Gov. Bill Haslam's agenda

Friday, January 1, 1904

Having broken the teacher's union, pushed through an excessively partisan and punitive voter ID law, and taken away planning assistance from rural counties last year, Gov. Bill Haslam's legislative agenda for the new year seems almost moderate.

In the new session of the Legislature, he seeks merely to dismantle Tennessee's admittedly encrusted civil service rules for 40,000 state employees, to gain authority to give new businesses cash incentives to locate in Tennessee, to free local school boards to give individualized merit pay increases, and to lower state inheritance taxes for a small number of the affluent at a cost about $14 million. That's not much less than the $18 million he proposes to parcel out to all Tennesseans by lowering the state's sales tax on groceries from 5.5 cents a dollar to 5.3 cents.

No fix on gun pipeline

He also wants to toughen laws on crimes involving guns, but he won't make a move to close the state's open sewer line to gun purchases through totally unregulated, wide-open gun shows.

Repeat felons and gang members -- literally anyone of age -- can walk in and buy firearms at such gun shows without ever being required to show an ID or to pass the federal background check that gun stores must process for purchases. Jesse Matthews, the Colorado parole violator accused of the fatal shooting of Chattanooga Police Sgt. Tim Chapin last April in the armed robbery of a Brainerd pawn shop, for instance, traded several stolen guns for an assault rifle at such a gun show here days before he allegedly killed Sgt. Chapin.
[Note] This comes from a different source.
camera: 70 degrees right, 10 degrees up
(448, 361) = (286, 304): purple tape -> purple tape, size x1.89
Gov. Haslam discussed his legislative agenda in an editorial board meeting Friday with this newspaper. He said he had not fixed a budget yet for the cash incentives "fast-track" program he wants to create as an alternative to the state's traditional use of tax credits and tax abatements as incentives to recruit new businesses. But he said the ultimate cost would be about the same.

Cash incentives favored

He logically contends that some businesses would find up-front cash a more useful incentive than long-term tax abatement, because it would reduce their immediate investment costs. He said cash incentives, however, would be weighed for long-term value, commitments and job growth, and focused chiefly on rural areas. If crafted to prevent abuse and political cronyism, the program might be constructive. It would have to be strictly monitored, however, to prevent the abusive corporate cronyism with political pals that Texas Gov. Rick Perry has allowed under a similar capital incentive plan for new businesses.
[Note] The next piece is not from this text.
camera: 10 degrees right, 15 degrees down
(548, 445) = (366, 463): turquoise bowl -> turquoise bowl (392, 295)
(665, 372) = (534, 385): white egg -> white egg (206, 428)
Haslam's proposed revamping of civil service rules for state employees also could be useful if it comes with reasonable oversight. Haslam surely is correct in his criticism of some elements of tenured civil service. Mandatory applicant registers, arbitrary civil service classifications of applicants' skills, and seniority bumping rules for layoffs and mobility are needlessly clumsy and inefficient. The current system cannot match the efficiency or merit system of nimble companies in the private sector.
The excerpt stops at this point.